Despite the Browns’ best efforts to keep it closed since the start of training camp, Pandora’s Box sprung open Saturday night.
Rookie Brady Quinn made his NFL debut and promptly led Cleveland on back-to-back touchdown drives — its first two passing scores of the preseason — in the Browns’ 23-20 loss to the Detroit Lions.
The golden boy from Notre Dame completed 13-of-20 passes for 155 yards and two TDs in two series, which were far and away the most impressive drives by Cleveland in eight exhibitions quarters to date.

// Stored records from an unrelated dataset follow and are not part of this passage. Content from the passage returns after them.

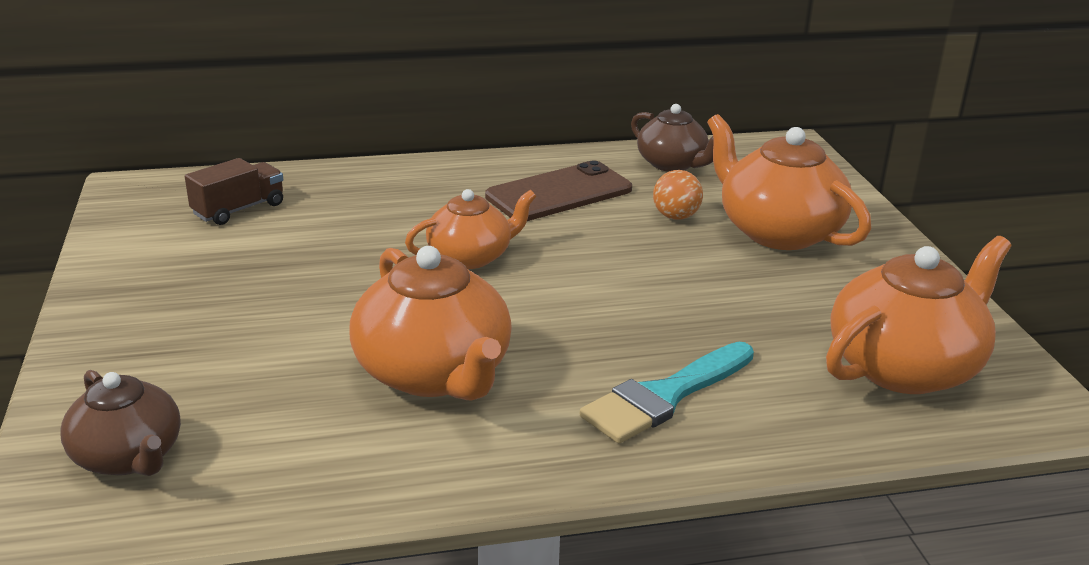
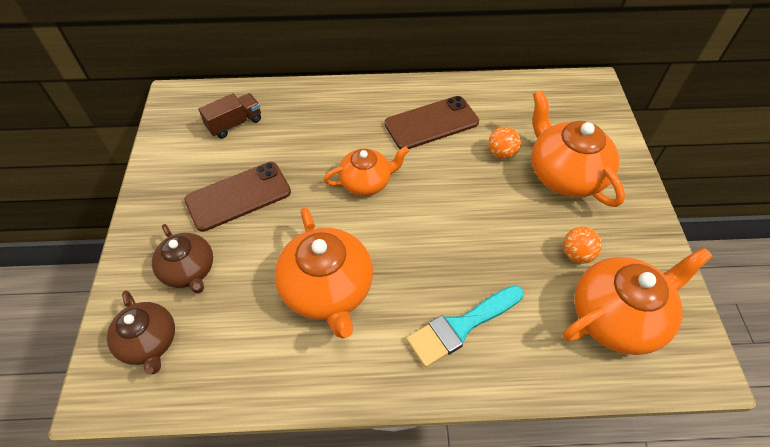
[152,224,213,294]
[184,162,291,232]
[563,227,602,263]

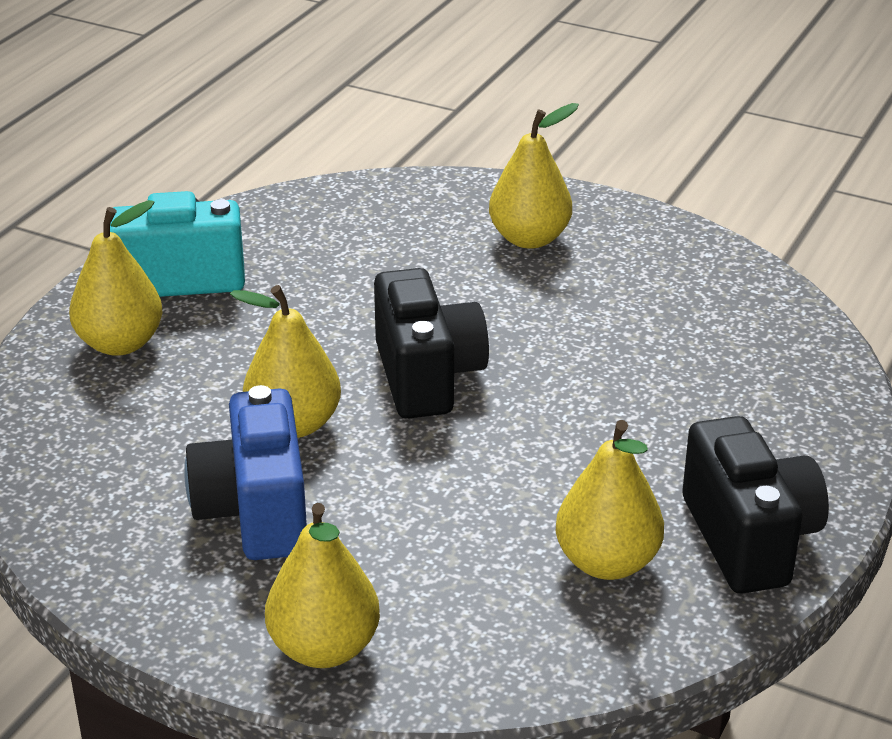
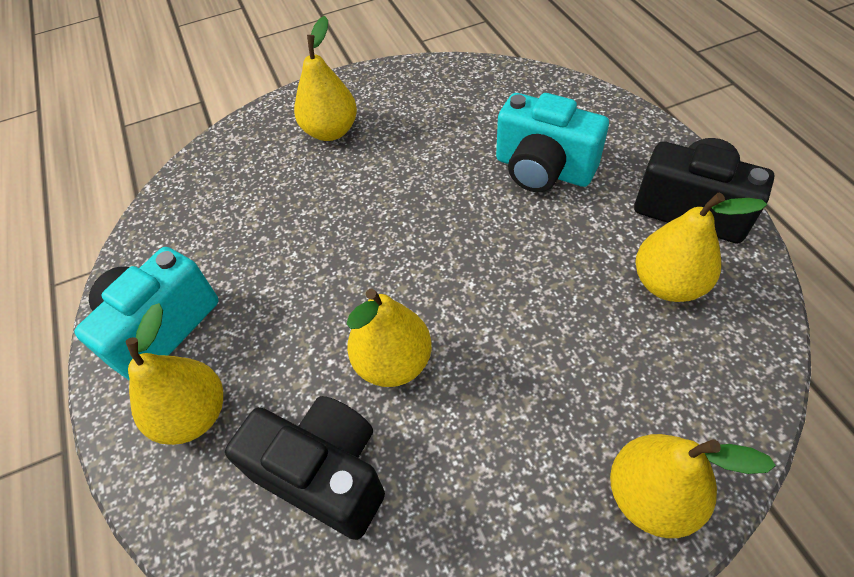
[184,385,307,560] (first image)
[225,396,385,540]
[496,93,609,192]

“He just has a command in the huddle and he’s a born leader,” raved running back Chris Barclay, who shared the field with Quinn. “He gives you confidence when he looks at you and makes you want to try even harder because of it.”
Quinn’s fourth-quarter success was impressive and in stark contrast to the stumbling (Charlie Frye), bumbling (Derek Anderson) and irrelevant (Ken Dorsey) performances by the other three QBs on the Browns roster.
Admittedly, Quinn’s heroics did come against his fellow fourth-stringers on the Lions. But it also was accomplished with the help of many Cleveland players who will be out of the NFL in two weeks.
“I was just trying to get things going, but the end result is that we lost the game,” Quinn said as he was mobbed by reporters. “You take what the defense gives you — and they were playing a soft cover zone — that left a lot of room to work.
“I thought I saw the field decent, but I need more reps.”
And more reps Quinn will definitely get, beginning Monday when the Browns return to the practice field.
Frye (69.4 preseason passer rating) has been somewhat solid, but unspectacular in Cleveland’s win over Kansas City and loss to the Lions. He has done nothing to lose the No. 1 job, but also nothing to win it.
Anderson (54.3) was dreadful in the first half of both games before playing adequately against Detroit’s third-teamers. He has yet to lead the offense to a point.
Dorsey (90.1), who appears destined to be the Browns’ third QB in the regular season, has been better than their other two veterans. However, he has zero chance of driving up the depth chart.
That leaves Quinn (121.9), who now has injected himself into a competition that Cleveland general manager Phil Savage and coach Romeo Crennel do not want him to win. Not yet.
“Any one of those guys could have gone in and done what I did tonight,” Quinn said, pointing to the other quarterbacks’ lockers. “You’re just running a two-minute offense, and the defense is trying not to give up the big play instead of stopping you.
“I tried to be quick with my decisions and I know I will get better.”
If Quinn does continue to grow, the Browns’ hands will be tied. They can’t keep him on the bench if he clearly proves to be the best man for the job.
But if he merely outplays Frye, but doesn’t do so with the flair he displayed against Detroit, Savage and Crennel can justify letting him learn for a little while.
Quinn’s time as the face of the franchise will come soon enough. Trying to speed up that timetable is something the Browns are desperately trying to avoid doing.
“We now need to see if he can do that against first and second team defenses,” wide receiver Joe Jurevicius said. “Not taking anything away from him, it is what it is. He did a good job when given the opportunity.”